This column continues the discussion on delivering the best effort to break through roadblocks as we journey through life. If you haven’t had the chance to read my previous column, I would encourage you to do so.

Individuals’ failure to perform may be because they fail to see the point of the challenge set before them. The best approach might be to re-address the objectives surrounding the challenge. This might be the person’s objectives or those who have given them the challenge; it should make no difference to their approach.

We need to establish clarity about what is expected and why it is important. If leaders have done an inadequate job explaining the mission, they cannot fault people for failing to accomplish the task! A leader’s obligation is to find a way to convince others that the mission and objective is theirs as well. Few people want to work extra hard simply to make someone else look good! However, they will relentlessly pursue something that is as important to them as it is to their leader.

Occasionally, failure occurs because people just don’t have the inner drive to put forth the effort to live up to their full potential. Leaders must recognize these signs to help people achieve results.

As a long-time manager in a Fortune 50 company, I often discovered that the things I saw in people and the capabilities they could develop are not the things they really want to do in life. Leaders must be able to recognize that one thing they can never do is make someone care.

Some of my biggest disappointments as a leader have been discovering that someone on the team just didn’t seem to care about what we were trying to accomplish. The “clock watchers” seem to be always among us. Despite the best efforts to identify them during the interview process, some slip through and are added to the team.

For sure, if there is a culture of performance excellence, some come around to become a valuable contributor, but, sadly, most don’t and continue to frustrate the team.

A few occasionally develop ineffectiveness on the job because of several frustrating attempts to succeed, and they tend to blame ‘the system’ for their failure. These people will always be able to explain why failure wasn’t really their fault, but they seldom are able to change the outcome.

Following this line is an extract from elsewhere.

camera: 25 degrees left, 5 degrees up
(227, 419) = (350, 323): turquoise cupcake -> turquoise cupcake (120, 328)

Leaders must help these people succeed. If, after the best efforts and trying several different approaches, these folks continue to be poor performers, cut them loose. Allow them to find another situation and a different team, where they have a chance to be productive and happy.

Regardless of what people expect, it is not the leader’s job to make people happy! It is to establish a culture that excites people and helps them achieve their potential. In doing so, they are given the opportunity to further develop and, together, can take the team to even higher accomplishments.

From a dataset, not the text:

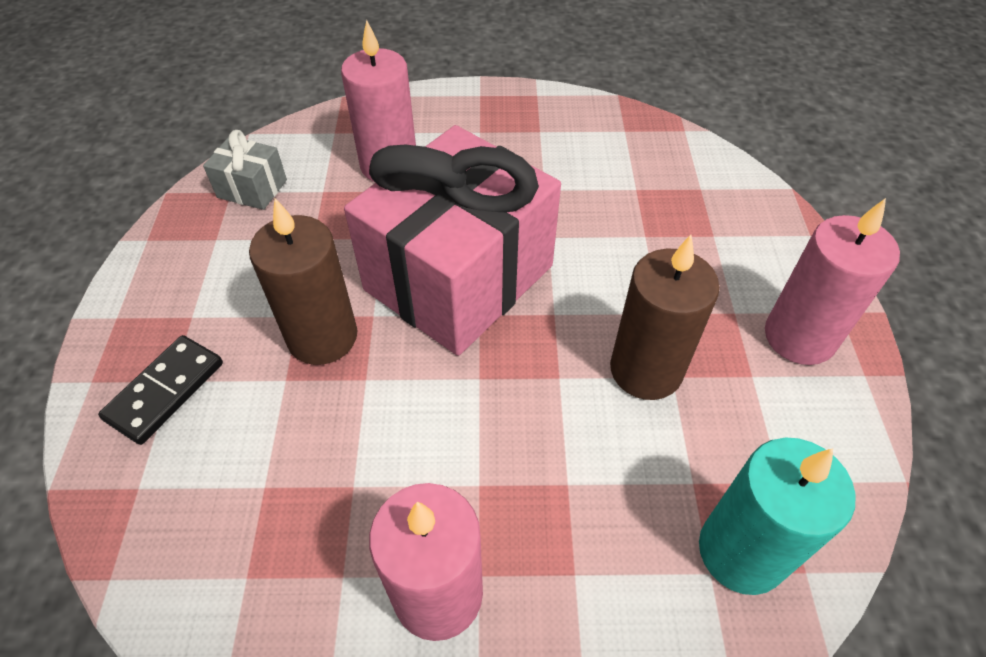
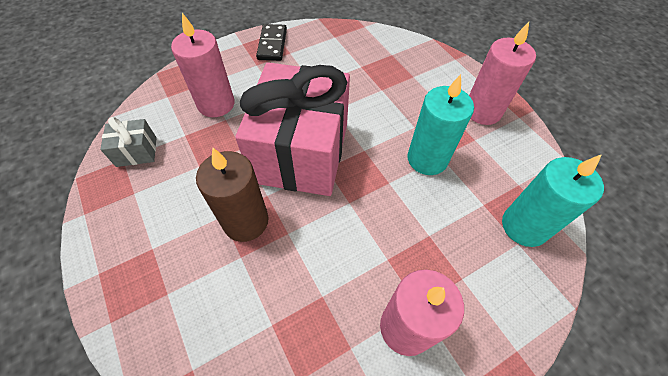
camera: 30 degrees left, 5 degrees up
(165, 391) = (168, 302): black domino -> black domino (272, 44)
(646, 370) = (427, 159): brown candle -> turquoise candle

The single greatest accomplishment leaders can achieve is to establish an atmosphere that motivates countless other leaders even greater than themselves. On my journey, I had many leaders who spent their time helping develop my skills. I recall later conversations with those who expressed pride in how my career progressed. After all, they accompanied me along the way.

Whether you are a team member or a team leader, look around. Who are you going to motivate today, and tomorrow, to help them deliver their best? In so doing, you’ll find this effort will help you deliver your best as well! Always remember, in helping others, we help ourselves!